先輩方への配慮を考えて、もう少しオブラートに包んで話したほうがいいと思う。



「お世話になってるって、家でも燃えたんか?」

しかし、空気を読まずさらっと変な質問をかぶせるレンヤ。


「親が神埼先輩の所で使用人をしてまして、それでなんですよ。なんで燃えるなんて発想になるのですか?もしかして、バカなんですか?バカは黙ってて下さい」

マリたんは特に表情を変えずそう言い放つ。

そこに特に感情は読み取れない。



うん。

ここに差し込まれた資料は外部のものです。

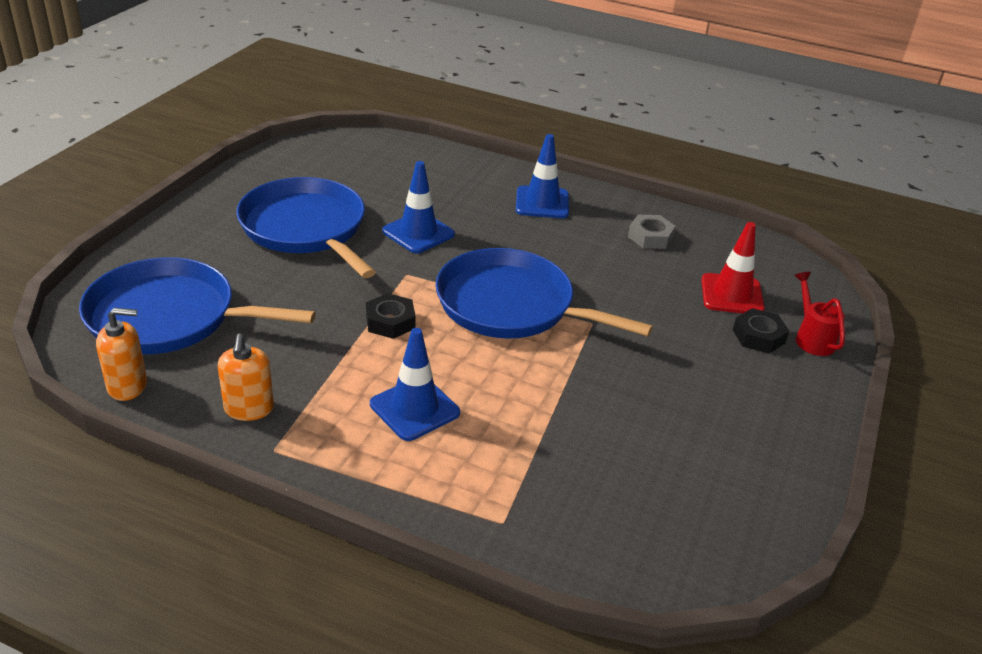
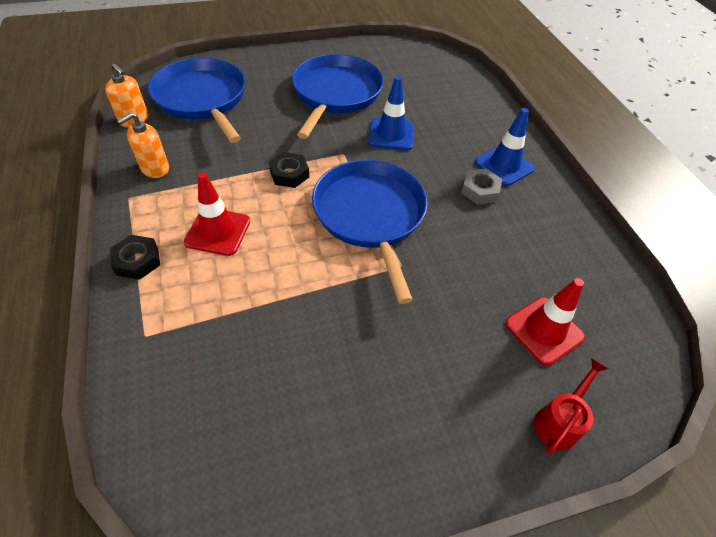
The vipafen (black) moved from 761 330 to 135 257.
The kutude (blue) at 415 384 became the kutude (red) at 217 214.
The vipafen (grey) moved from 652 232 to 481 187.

まさかとは思うが彼女はマリたん系でも優雅系でもなく、クール系というか毒舌系だったのか?


あのマリたんを思い出すと今の彼女は信じられないなんて思ったがこう見てみるとこちらの彼女の方がしっくりくることに気付いた。



それでも、性格に多面性と言うか前回までの演技が凄すぎるのと、毒舌が過ぎるのでお近づきになりたいとは思えないけど。



「おうっ、眩しい。水上ちゃん、萌えるぜぃ」

どうやらドMらしいレンヤはそう言って少し照れていたのでものすごくキモかった。


もうイヤ、こんなの俺の思い浮かべてた合コンじゃない。俺の心はどんどん沈んでいくが、合コンは更に予想外な所に転がり落ちていくのだった。